Secondary (Institutional): Assess potential colony sites for the anticipated Mars settlement. Evaluate water ice deposits, geothermal resources, and habitability factors. Produce reports that will inform the university's position in the coming Mars charter negotiations.

These objectives exist in tension. Time and resources devoted to archaeology cannot be spent on colonization assessment, and vice versa. The mission leadership must balance scientific discovery against institutional investment.

Political Context

Mars is the prize of the current era. UEF, Luna, and corporate interests are all jockeying for position in the anticipated colony charter. UMS is betting that early scientific presence — both archaeological discovery and colonization groundwork — will translate into educational authority and institutional prestige when the colony becomes reality.

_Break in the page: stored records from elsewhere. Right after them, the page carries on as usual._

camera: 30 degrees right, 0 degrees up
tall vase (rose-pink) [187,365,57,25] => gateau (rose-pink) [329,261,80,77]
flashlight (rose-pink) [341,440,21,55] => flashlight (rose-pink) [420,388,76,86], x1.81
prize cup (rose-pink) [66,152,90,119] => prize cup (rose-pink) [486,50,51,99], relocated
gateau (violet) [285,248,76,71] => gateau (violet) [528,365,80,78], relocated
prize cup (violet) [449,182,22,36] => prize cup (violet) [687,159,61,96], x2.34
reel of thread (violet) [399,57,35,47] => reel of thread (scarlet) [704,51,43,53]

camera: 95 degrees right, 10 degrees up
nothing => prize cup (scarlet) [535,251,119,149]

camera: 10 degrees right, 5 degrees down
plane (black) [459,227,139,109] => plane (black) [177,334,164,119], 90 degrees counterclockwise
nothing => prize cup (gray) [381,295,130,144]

Professor Leonidas's claims of pre-human artifacts add an unpredictable element. If he's wrong, the university has backed an embarrassing failure. If he's right, the implications are world-changing — and whoever controls access to alien artifacts will have enormous leverage.

Timeline

The mission is planned for approximately 3-4 months:

  • Transit to Mars: ~3.5 days (average orbital position)
  • Mars operations: 10-12 weeks
  • Phobos Station coordination: Ongoing throughout Mars operations
  • Return transit: ~3.5 days

Crew Details

For full NPC profiles, see the NPC Index. Player character sheets are in the Player Characters section.

Command and Bridge

Captain Pravitha Iyer — Ship's Captain. Lunar, former Fleet. Old friend of Leonidas. Runs a tight ship with dry humor and genuine care for her crew.

Captain Splishy Splashy — Primary Pilot. Dolphin; rank is Fleet convention. An explorer's soul who thinks in flow and current, and answers tension with puns.

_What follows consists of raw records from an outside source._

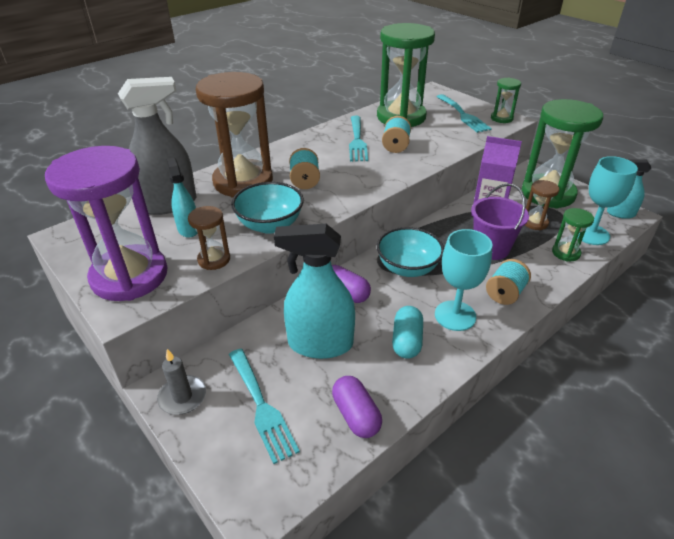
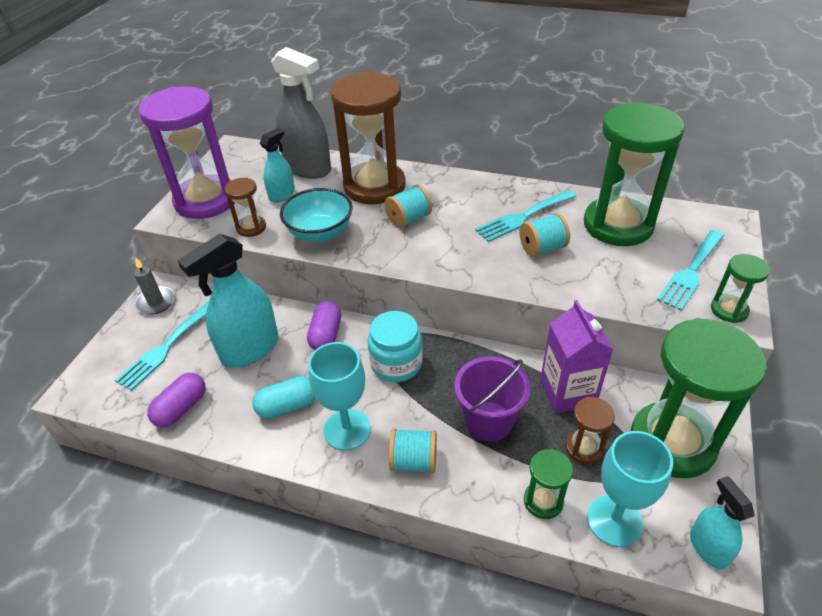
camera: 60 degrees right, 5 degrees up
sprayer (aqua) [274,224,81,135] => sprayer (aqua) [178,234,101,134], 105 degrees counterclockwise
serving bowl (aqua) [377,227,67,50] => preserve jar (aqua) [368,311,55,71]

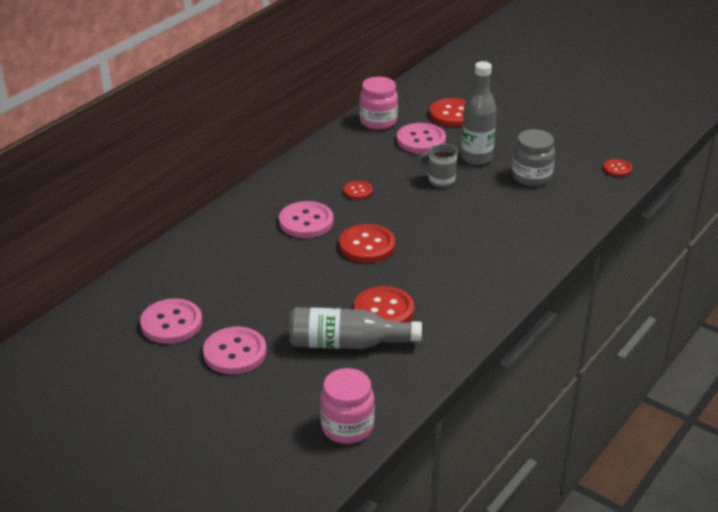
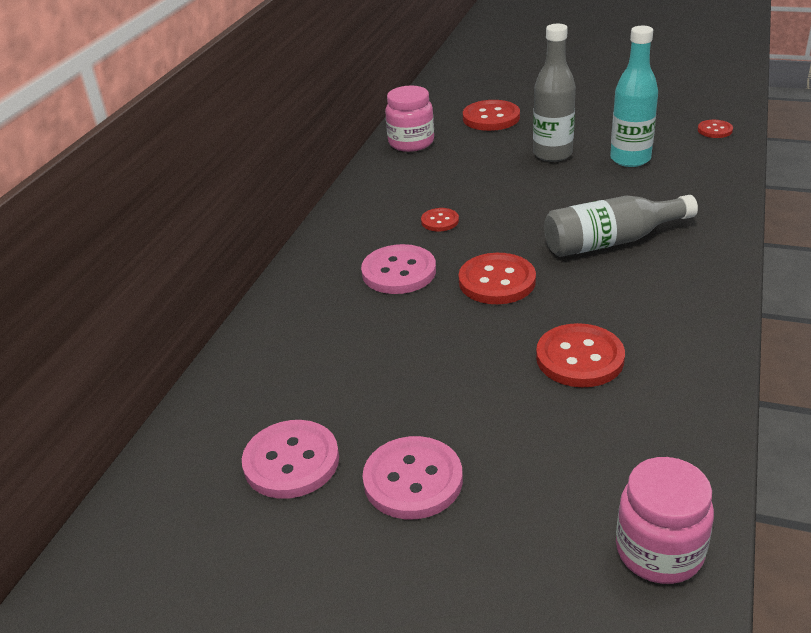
camera: 15 degrees left, 0 degrees up
bottle (gray) [290,307,132,42] => bottle (gray) [544,195,154,62], relocated
preserve jar (gray) [512,129,43,58] => bottle (aqua) [610,26,48,141]
button (rose-pink) [397,123,49,31] => nothing
coffee mug (gray) [417,144,41,44] => nothing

Azure Armstrong — Co-Pilot (PC). Full telepath and empath (Loonie). Former Fleet copilot on the UEF Vigilant; saved Splishy's life during the boarding incident. Co-developer of the Goetic therapeutic technique with Silence Before Dawn.

Rin Jeong — Security Officer / Sensors (PC). Belter, empath. Mispahk survivor. Ship security and backup sensors.

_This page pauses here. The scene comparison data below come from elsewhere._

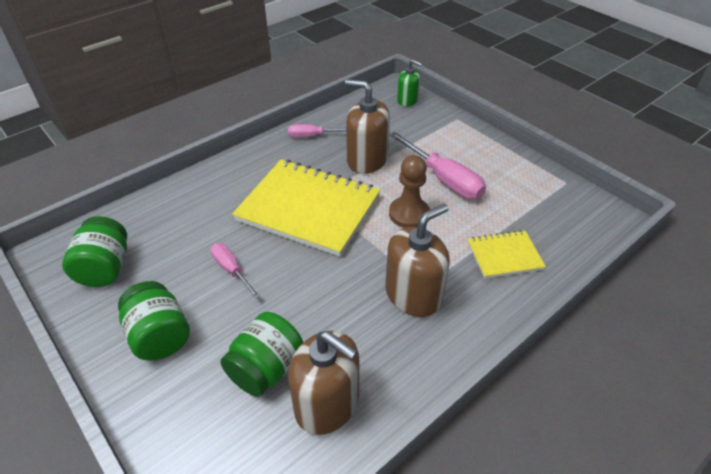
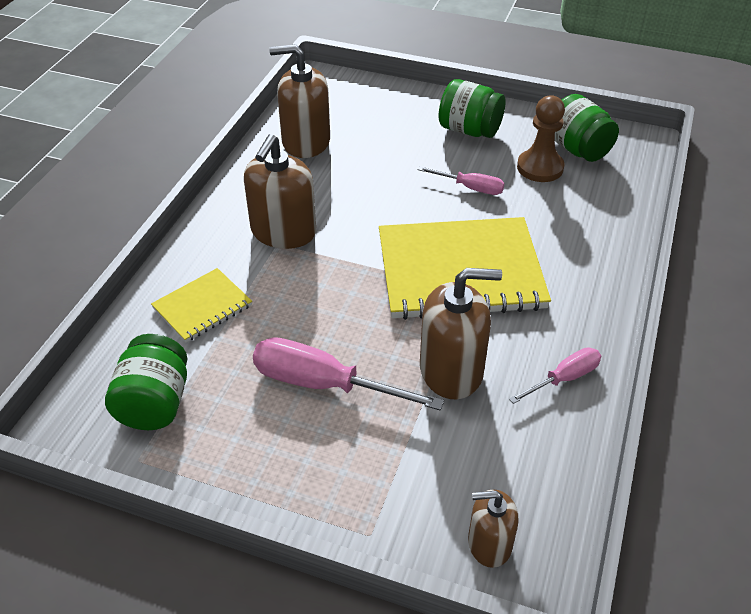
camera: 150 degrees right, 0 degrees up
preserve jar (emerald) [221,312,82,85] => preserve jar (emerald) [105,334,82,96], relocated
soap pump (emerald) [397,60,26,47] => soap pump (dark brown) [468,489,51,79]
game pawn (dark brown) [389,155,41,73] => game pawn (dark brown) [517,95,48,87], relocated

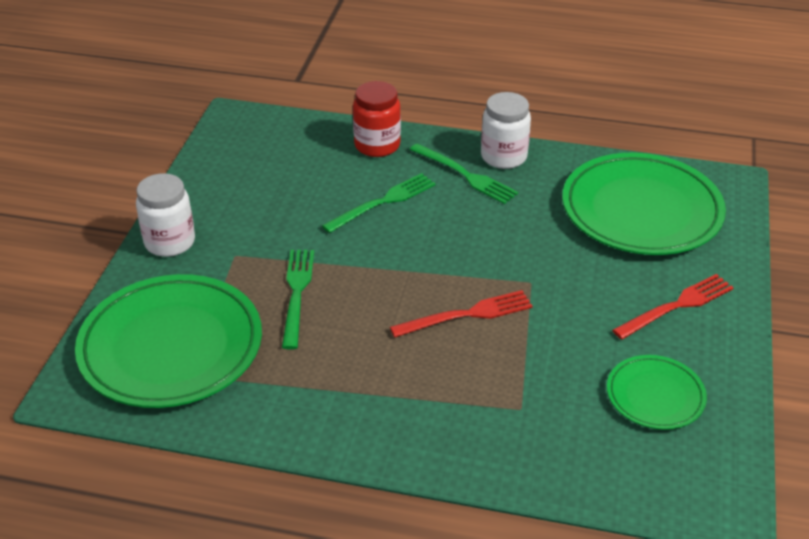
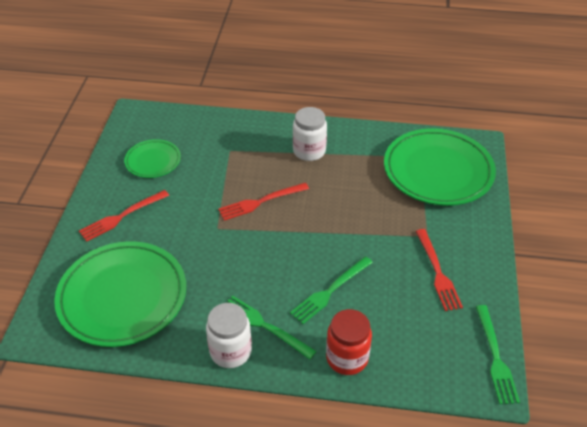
camera: 175 degrees right, 5 degrees up
preserve jar (white) [136,173,59,84] => preserve jar (white) [293,107,34,54], relocated
nothing => dinner fork (scarlet) [416,229,47,82]
dinner fork (emerald) [282,250,32,100] => dinner fork (emerald) [476,305,44,99], relocated

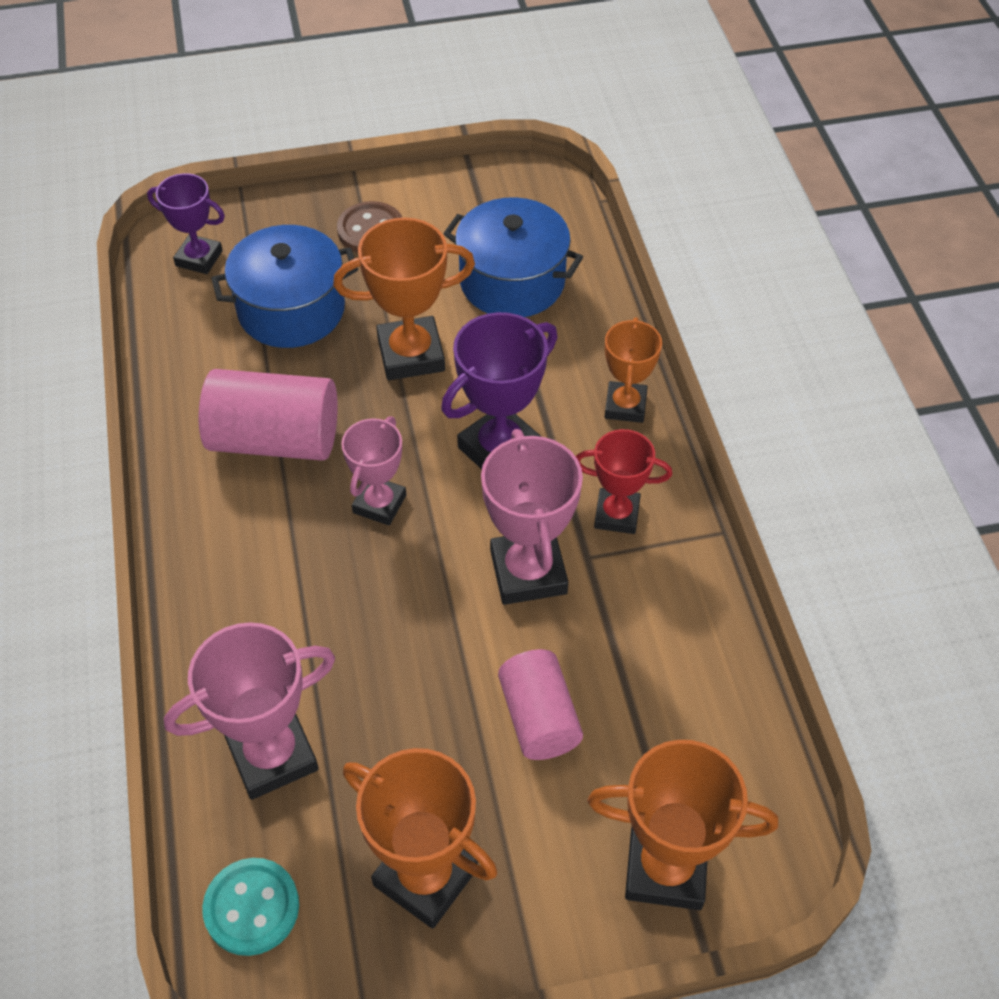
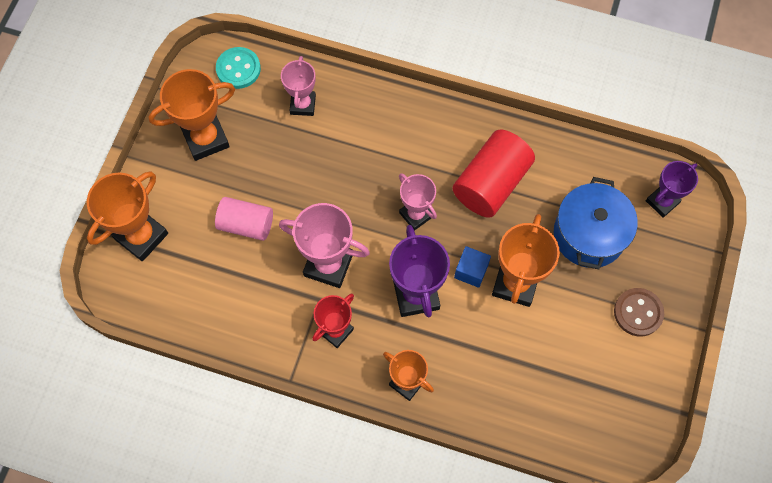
camera: 120 degrees right, 15 degrees up
prize cup (rose-pink) [164,622,171,178] => prize cup (rose-pink) [281,56,35,60], x0.64
solid cylinder (rose-pink) [199,369,139,92] => solid cylinder (scarlet) [452,130,83,88]
nothing => cube (cobalt) [454,246,37,42]
cooking pot (cobalt) [443,197,140,120] => nothing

Kyle Chen — Communications Officer. Career Fleet. Revealed as Fleet Intelligence in Session Two; now working with the crew rather than against them.

Engineering

Kai Le Gerrac — Chief Engineer (PC). Loonie Specter, third-generation hybrid descendant. Latent kinetic — manifested in Session Two.

Dr. Yuki Tanaka — Fusion Systems Specialist. Quiet, methodical, prefers machines to people. Revealed as a strong precog in Session Two.

Marcus Webb — Engineering Support. Former merchant marine, practical and unflappable.

Research

Professor Alexandros Leonidas — Mission Principal Investigator. Xenoarchaeologist, K6 kinetic. The driving force behind this mission and the reason it exists.

Victoria McKinley — Medical Staff / Linguistics (PC). Empath with psychometry. Trained microkinetic (medical applications). Carries heavy secrets from examining Tiamat remains.

Dr. Osei Mensah — Materials Science / Physics. Here to verify or debunk Leonidas's claims. Skeptical but fair-minded.

Dr. Fatima Al-Rashid — Geologist. Mars surface specialist. Friendly rivalry with Noor.

Noor Hadid — Colonization Assessment Specialist. Uses they/them. The university's strategic investment in Mars's future, personified.


Key NPCs

Full NPC profiles have been moved to individual character sheets. See the NPC Index for a complete reference.

Key crew dynamics aboard the Sagan:

  • Iyer and Leonidas argue like an old married couple and trust each other with their lives. She's an explorer; he's an academic. The friction is real and productive. See Iyer and Leonidas.
  • Splishy and Azure share a bond forged during the Vigilant boarding incident. Azure saved Splishy's life at enormous personal cost. See Splishy Splashy.
  • Kyle Chen confessed his Fleet Intelligence role to Azure in Session Two. They struck a deal: mutual training, mutual trust. See Kyle Chen.
  • Tanaka revealed herself as a strong precog to Azure in Session Two. What he witnessed during telepathic contact shook even him. She and Kai collaborate on engineering. See Dr. Yuki Tanaka.
  • Noor is the university's strategic investment, and Leonidas considers them an unwanted imposition. See Noor Hadid.